As good as the rest of the film is what really carries it is the performance by Richard Gere. He is able to get the audience to care about his character. Even though we all know how it will turn out on some level we want Irving to get away with it. Gere is affable and easy going, two traits any con man requires. He plays Irving as a man who can justify his actions with the bad treatment he feels McGraw Hill showed towards his work. Alfred Molina is one of those rare actors who can put on any character as easily as you would put on a well worn pair of slippers. He becomes Suskind, a man who wants to help his friend out of a bad situation. He adds heart to this film. One of the truly great actresses of our time, Marcia Gay Harden, just doesn’t get enough screen time.
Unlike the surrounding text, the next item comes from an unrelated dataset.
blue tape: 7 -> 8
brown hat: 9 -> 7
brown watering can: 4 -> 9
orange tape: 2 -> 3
She nails the part of the once betrayed wife who still loves her husband. Hope Davis doesn’t seem to get the acclaim she so richly deserves. Her performance as the agent of the duplicitous Irving has more depth than you might think. She gives her character believable motivation and follows through with a steady portrayal. Simply put this cast manages to blend comedy and drama so well it is great to watch them work.
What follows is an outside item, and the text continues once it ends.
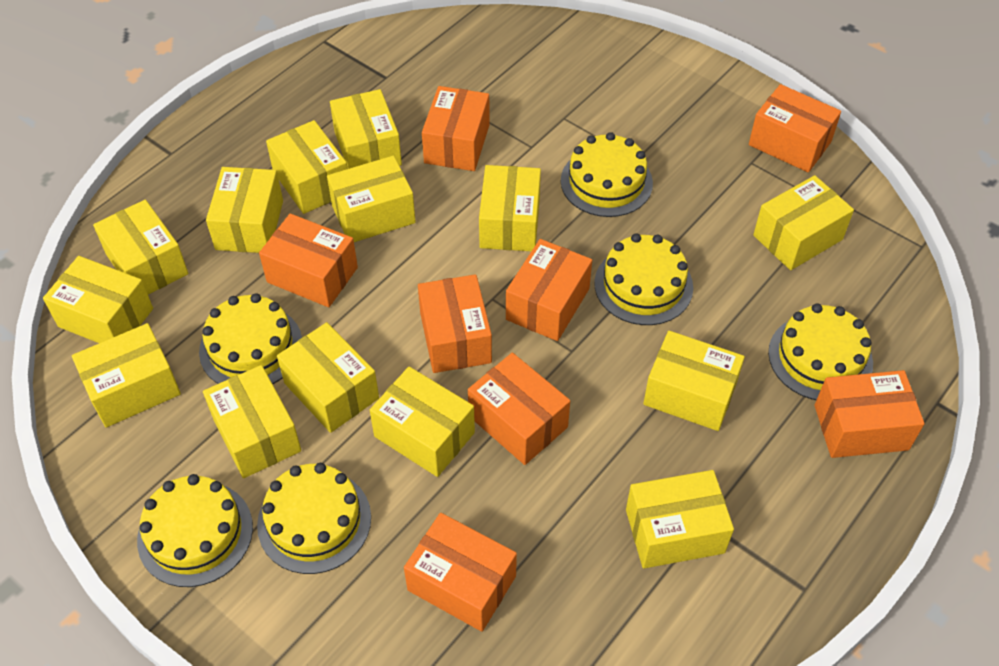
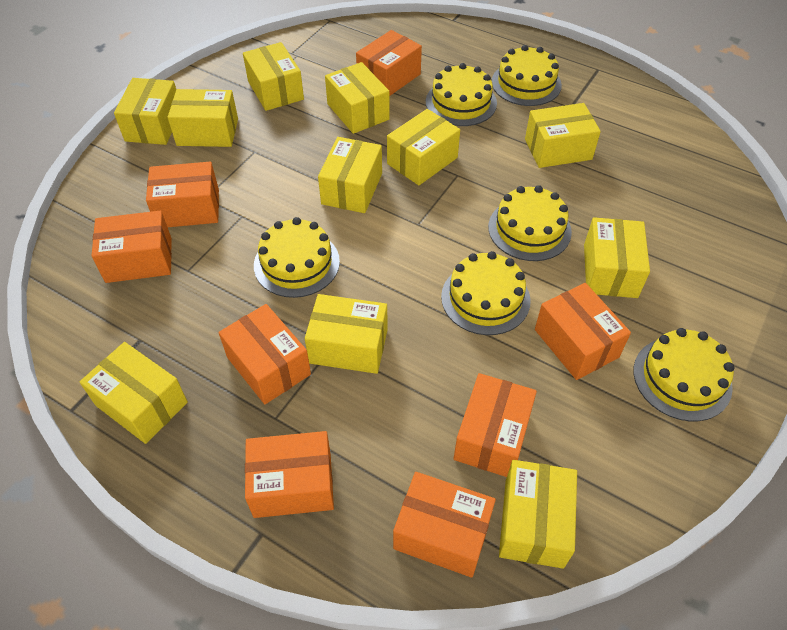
yellow box: 14 -> 11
The film and story may all be based on lies but the thought that Buena Vista put into this DVD release is true. The anamorphic 1.85:1 video is exceptional in the brilliance of the color palette. The contrast is flawless. The Dolby 5.1 audio is full albeit the sub woofers are not overly used. There are two audio commentary tracks present. The first has Hallström and Wheeler discussing the actual events and what is different in the film. The second commentary features producers Leslie Holleranm Joshua D. Maurer with a more technical explanation of the film. There is a featurette called ‘Stranger than Fiction’ that considers the behind the scenes work in the production. "Reflections of a Con’ has famous television journalist Mike Wallace discussing the man and lies. There are also some deleted scenes with director and writer commentary. You can trust one thing about this film, you will enjoy it!